Effrayant...
"Lorsqu'il n'y a plus de règle, plus de loi commune, plus de norme, plus de valeurs partagées, il n'y a plus rien pour endiguer le mal qui est en l'homme, pour canaliser la violence, les instincts, les pulsions, la loi de la force, la loi des bandes, la loi des voyous"
Cette citation de Nicolas Sarkozy, apparemment anodine dans la course au positionnement de l'élection présidentielle, et reprise par l'édition du Monde du Dimanche 25 et du Lundi 26 février révèle en fait bien plus qu'un effet de tribune. A elle seule cette phrase, qui ne doit rien au hasard tant les références philosophiques qu'elle comporte renseigne sur la vision du Monde du candidat, fait office de vision spirituelle, d'appréciation civilisationnelle et surtout de programme en ce qui concerne la liberté vue par Sarkozy.
Vision spirituelle et religieuse, tout d'abord, et ce malgré le cadre laïque qu'impose justement tout débat publique à la veille d'échéances électorales. D'où vient cette idée que le Mal serait en l'Homme? D'où nous revient cette idée contestée par Rousseau qui ne considérait pas l'Homme comme mauvais par nature mais corrompue par la société. C'est à l'anthropologie du Mal qu'il faut revenir si l'on veut vraiment cerner ce que révèle l'expression Sarkozyenne de "mal qui est en l'Homme". Là deux pensées s'affrontent, la pensée Antique, prépondérante dans sa contribution aux Lumières, à la République et la pensée chrétienne qui dans sa vision du Mal et de l'Homme a toujours vu dans l'explication du premier, le refus de soumission du second.

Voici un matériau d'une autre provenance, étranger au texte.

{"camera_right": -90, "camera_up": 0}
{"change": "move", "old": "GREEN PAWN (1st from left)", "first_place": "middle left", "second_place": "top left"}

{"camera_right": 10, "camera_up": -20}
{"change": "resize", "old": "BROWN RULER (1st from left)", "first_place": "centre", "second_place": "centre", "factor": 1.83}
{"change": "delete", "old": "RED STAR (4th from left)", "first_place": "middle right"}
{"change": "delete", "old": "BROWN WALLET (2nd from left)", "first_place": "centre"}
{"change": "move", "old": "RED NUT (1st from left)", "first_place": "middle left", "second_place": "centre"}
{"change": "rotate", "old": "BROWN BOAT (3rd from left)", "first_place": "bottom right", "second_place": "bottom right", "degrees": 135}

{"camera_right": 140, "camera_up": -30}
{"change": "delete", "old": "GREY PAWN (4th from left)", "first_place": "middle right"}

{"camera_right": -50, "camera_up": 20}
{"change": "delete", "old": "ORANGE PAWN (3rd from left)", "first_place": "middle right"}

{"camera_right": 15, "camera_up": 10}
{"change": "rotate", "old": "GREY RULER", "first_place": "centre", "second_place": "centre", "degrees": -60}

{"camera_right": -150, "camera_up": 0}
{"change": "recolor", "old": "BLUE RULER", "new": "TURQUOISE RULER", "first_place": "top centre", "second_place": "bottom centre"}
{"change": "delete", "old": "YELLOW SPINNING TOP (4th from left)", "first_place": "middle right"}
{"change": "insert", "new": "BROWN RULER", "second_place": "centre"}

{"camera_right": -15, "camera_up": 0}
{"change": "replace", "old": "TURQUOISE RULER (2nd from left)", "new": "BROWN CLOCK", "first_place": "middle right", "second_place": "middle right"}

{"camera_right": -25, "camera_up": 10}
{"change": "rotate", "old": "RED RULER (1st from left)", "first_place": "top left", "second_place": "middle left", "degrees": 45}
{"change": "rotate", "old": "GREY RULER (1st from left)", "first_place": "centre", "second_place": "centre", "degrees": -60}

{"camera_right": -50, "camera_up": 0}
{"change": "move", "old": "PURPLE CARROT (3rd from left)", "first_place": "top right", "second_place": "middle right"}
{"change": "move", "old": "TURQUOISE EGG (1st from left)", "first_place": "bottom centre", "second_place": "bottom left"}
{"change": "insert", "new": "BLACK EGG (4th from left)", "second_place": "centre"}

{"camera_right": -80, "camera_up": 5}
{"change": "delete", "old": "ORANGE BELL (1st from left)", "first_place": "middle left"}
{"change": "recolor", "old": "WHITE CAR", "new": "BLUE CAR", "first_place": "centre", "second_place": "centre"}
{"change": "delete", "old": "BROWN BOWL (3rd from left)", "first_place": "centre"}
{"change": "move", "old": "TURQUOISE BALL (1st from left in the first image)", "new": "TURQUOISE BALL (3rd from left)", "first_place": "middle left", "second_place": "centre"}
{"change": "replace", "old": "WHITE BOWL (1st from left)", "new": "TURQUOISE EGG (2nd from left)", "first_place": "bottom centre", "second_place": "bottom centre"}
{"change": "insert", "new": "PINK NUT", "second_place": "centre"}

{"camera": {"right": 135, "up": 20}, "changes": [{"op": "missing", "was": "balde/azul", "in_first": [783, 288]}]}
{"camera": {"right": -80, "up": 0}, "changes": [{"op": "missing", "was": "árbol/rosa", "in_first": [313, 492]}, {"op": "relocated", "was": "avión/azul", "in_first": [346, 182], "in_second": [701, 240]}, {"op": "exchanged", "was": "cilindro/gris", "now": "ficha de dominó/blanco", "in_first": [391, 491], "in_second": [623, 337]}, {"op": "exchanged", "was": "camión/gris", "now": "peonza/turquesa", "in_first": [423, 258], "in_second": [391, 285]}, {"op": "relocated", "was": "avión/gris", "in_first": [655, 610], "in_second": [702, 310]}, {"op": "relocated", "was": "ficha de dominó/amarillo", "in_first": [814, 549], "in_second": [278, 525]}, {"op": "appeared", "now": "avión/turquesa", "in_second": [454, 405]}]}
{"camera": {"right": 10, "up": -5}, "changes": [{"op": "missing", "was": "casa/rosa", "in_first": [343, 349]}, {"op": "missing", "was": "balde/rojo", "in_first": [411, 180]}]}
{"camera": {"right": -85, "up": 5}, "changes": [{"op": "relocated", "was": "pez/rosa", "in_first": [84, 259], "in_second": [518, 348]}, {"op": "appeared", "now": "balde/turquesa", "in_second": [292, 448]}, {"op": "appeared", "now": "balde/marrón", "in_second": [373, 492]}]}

La pensée antique croit que l'homme, une fois libre est capable de s'orienter lui même. La pensée chrétienne non. Pour Saint Augustin par exemple, c'est la trahison à l'égard de la transcendance, la transformation de l'homme en un être unidimensionnel, qui constitue le véritable mal, le péché contre le Saint-Esprit. Le mal a donc à voir avec la fermeture de l'esprit et la lâcheté du cœur. Schelling et Schopenhauer défendent encore le même point de vue. Pour l'un comme pour l'autre, ceux qui ne respectent pas le besoin métaphysique se méprennent gravement sur les possibilités humaines et s'abandonnent à la violence absurde des conflits d'intérêts égoïstes. Mais comment empêcher l'homme de se trahir lui-même ? Comment le protéger de lui-même ? Augustin se fie à l'Eglise, à l'institution sacrée, comme Sarkozy se fie aux règles, aux normes, aux lois communes, celles qui distingueraient nous des autres, l'Empire des Barbare...la République Sarkozienne de la République socialiste et libérale.
De mon point de vu, comme pour l'ensemble des progressistes, ce n'est pas la nature des hommes, mais leur mode de relation qui décide de l'issue de l'histoire, bonne ou mauvaise. Les uns misent sur le marché et le partage des pouvoirs, les autres sur les rapports de production. Mais dans les deux cas, les risques que comporte la liberté sont minimisés.
Décliner "le mal qui est en l'Homme" revient à définir la civilisation comme une succession d'échelons à gravir, le plus bas est le mal total et le plus élevé est le bien absolu. Chaque étape intermédiaire est une victoire du bien sur le mal. C'est pourquoi ce chemin part de bas en haut, c'est une lutte incessante entre le mal qui est en l'homme, contre sa nature égoïste.
Plus largement, si le Mal est en l'homme alors il est dans l'Humanité est celle-ci est divisée en deux camp, celui du Bien et celui du Mal,les honnêtes gens contre les racailles et les voyous, les folles pulsions inférieurs contre la raisons supérieure légitimée par le désir de puissance...cela ne vous rappelle-t-il rien?